I wanted to use the DHCP Failover feature in Windows Server 2012 but I had never touched it or looked at it. Wanting to jump right in to creating a DSC resource for it, I found some PowerShell cmdlets for configuring it. I quickly realized that the cmdlets to set it up had many parameters and that I did not really know what some of the parameters were for. I used the GUI to explore the setup and different options. It is called research. As far as I know, there is no law that says I cannot use a GUI to learn how to solve a problem.
DSC Resources are built into the PowerShell platform. These should be your first stop for identifying a resource in your toolset when solving a specific problem. Microsoft builds them in for good reason. They are the most typical resources used when configuring a server. Built-in resources can be found in the PSDesiredStateConfiguration module and additional resources have been added with each new version of the Management Framework. Do not overlook these items. They are already in your toolbox. To see what resources are at your disposal, use the Get-DSCResource cmdlet.
Get-DscResource -Module PSDesiredStateConfiguration
Your next stop for DSC resources should be a trusted repository. For many, including myself, that means PowerShell Gallery. As a security-minded IT professional, I had a tough time trusting any online repository or code that was written by anyone other than myself or my co-workers. Since Microsoft maintains the PowerShell Gallery, it has processes for malware scanning and reporting abuse. This lessens the fear. This does not mean you should blindly trust the gallery. Your organization should weigh the risk of using another’s code with the work effort involved in writing your own code. Engage your security team and adopt policies for how your organization goes about vetting a module for use in your environment. Follow those policies.
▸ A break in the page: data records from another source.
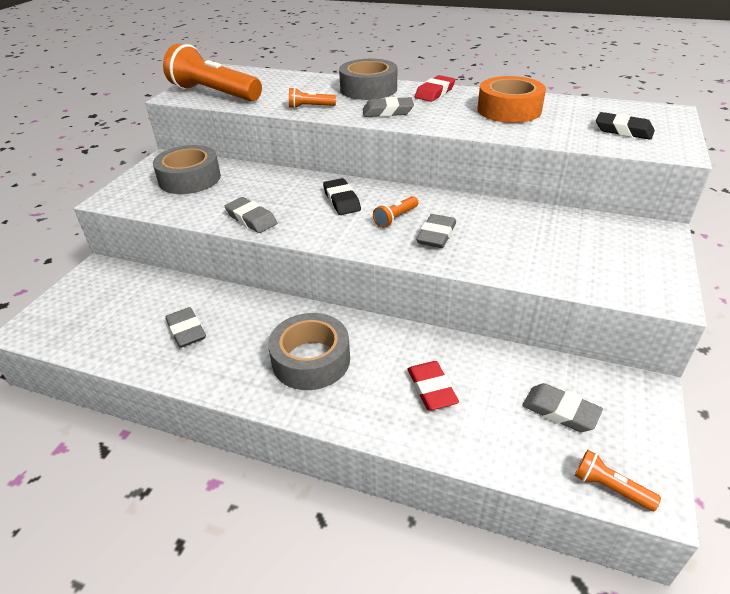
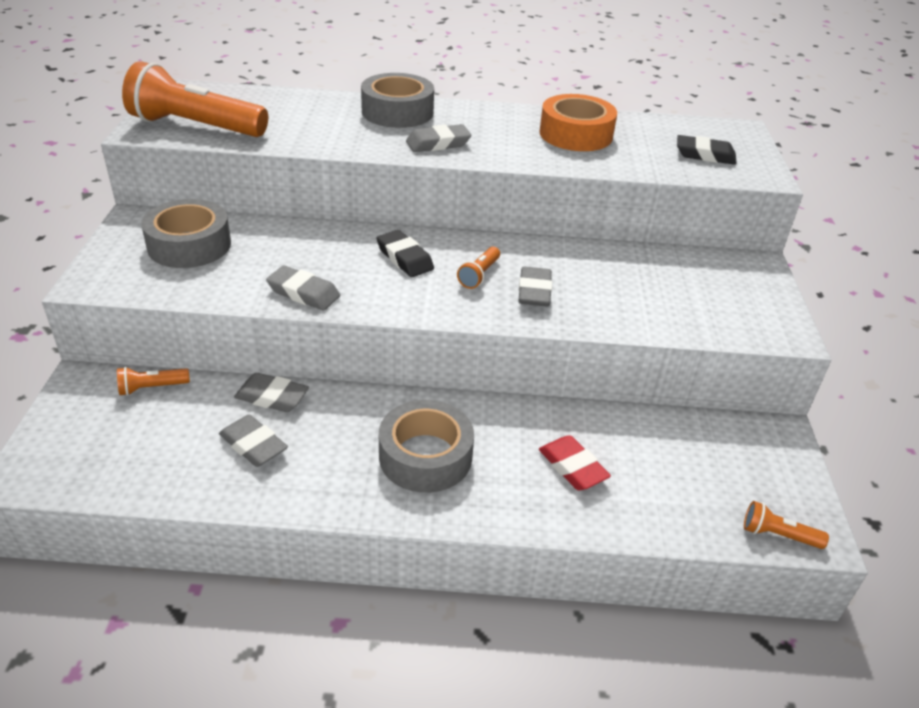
camera: 20 degrees left, 0 degrees up
(310, 107) = (338, 141): orange flashlight -> orange flashlight (152, 388)
(434, 93) = (480, 114): red eraser -> none
(560, 411) = (708, 468): grey eraser -> grey eraser (272, 397)

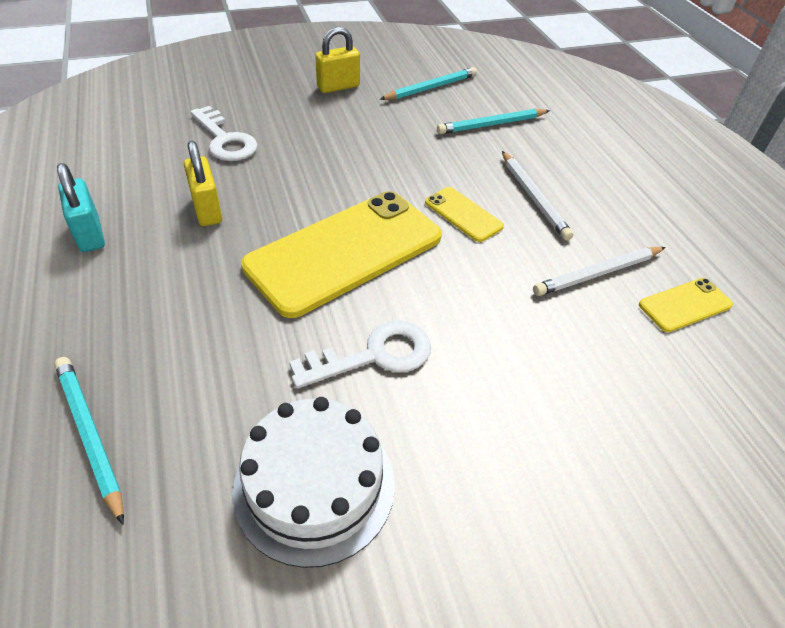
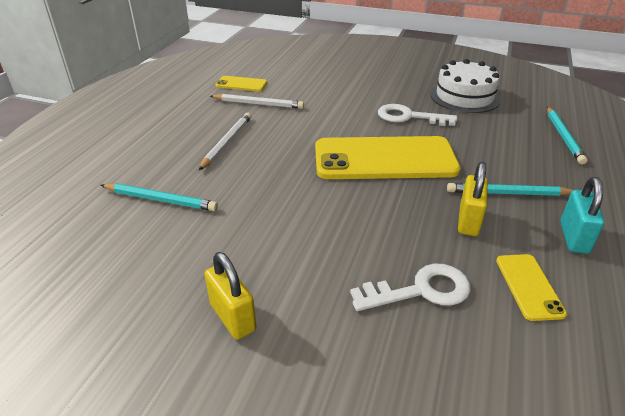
camera: 140 degrees left, 10 degrees down
(225, 140) = (420, 290): white key -> white key turned 75 degrees clockwise
(338, 87) = (233, 317): yellow padlock -> yellow padlock turned 45 degrees clockwise
(431, 88) = (141, 265): turquoise pencil -> turquoise pencil (507, 193)
(463, 214) = (285, 150): yellow phone -> yellow phone (528, 286)

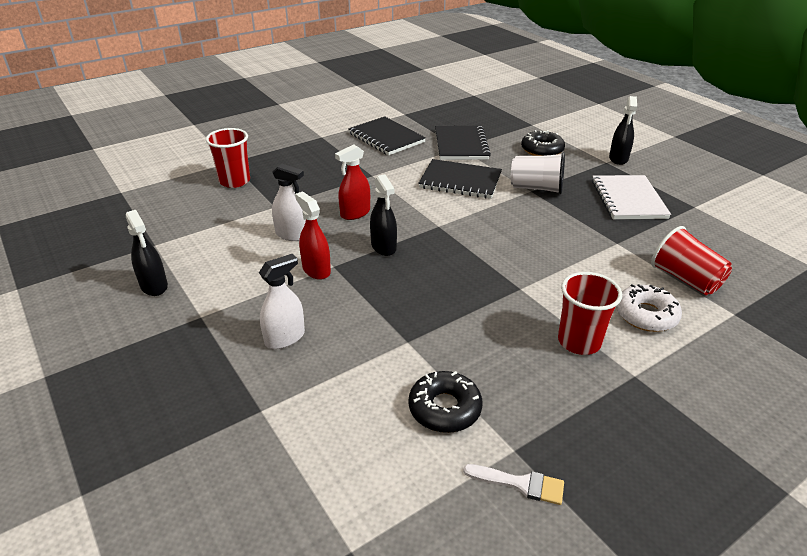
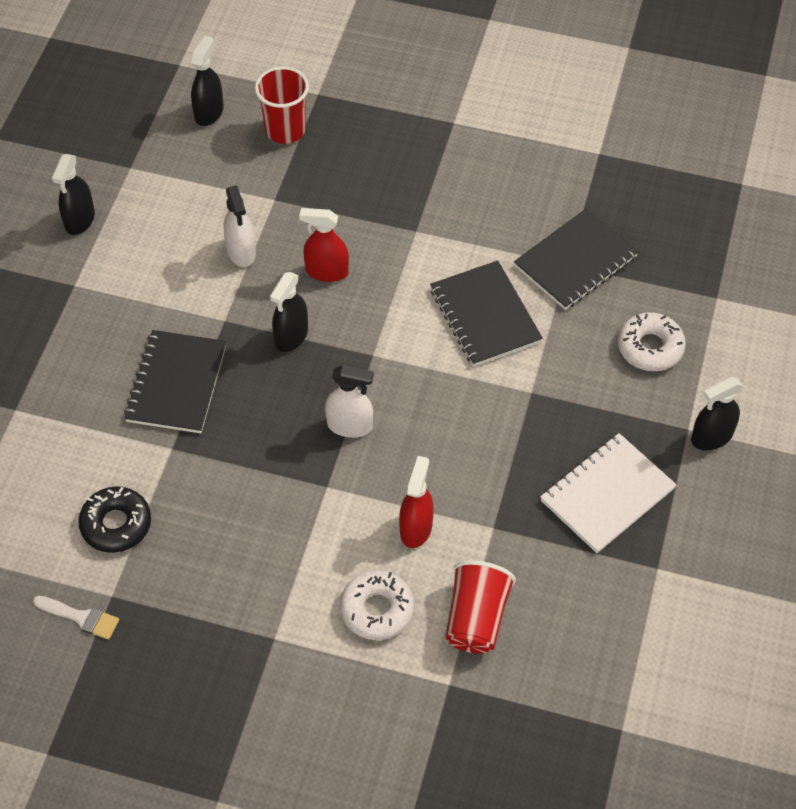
camera: 50 degrees right, 20 degrees up
(173, 198) = (209, 112): none -> black spray bottle
(285, 338) = (100, 362): white spray bottle -> white spray bottle (350, 425)
(316, 270) = (206, 312): red spray bottle -> red spray bottle (416, 528)
(386, 138) = (515, 181): black notebook -> black notebook (176, 384)
(520, 484) = (81, 617): white brush -> white brush turned 45 degrees counterclockwise
(536, 188) = (542, 394): white cup -> none
(542, 150) = (650, 347): black donut -> white donut
(579, 341) = (285, 574): red cup -> none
The PowerShell Gallery contains so many resources. It may be difficult to identify if the desired resource is in there or not. You may become a keyword-searching expert before long. You can search by keyword or by tag. You can save time and effort by solving your problem using code that someone else already solved.
find-module *keyword* find-module -Tag DSC
When the built-in resources or the PowerShell resources will solve your problem, it is time to build your own custom code. Here are your 3 options:
I typically look to a script resource first. Why? I find that a script resource is the fastest way to find out if something is possible. When I write a script resource, I am defining exactly what I want to set and that is nothing more and nothing less. At that point, I do not have to figure out Ensure = Present and Ensure = Absent. I only have to decide, which of those two scenarios I want to handle. I do not have to copy modules to my target machine and I do not have to define parameters. Heck, I can hard-code my parameters and make it do exactly what I want it to do. It is the coding equivalent of a scratch pad.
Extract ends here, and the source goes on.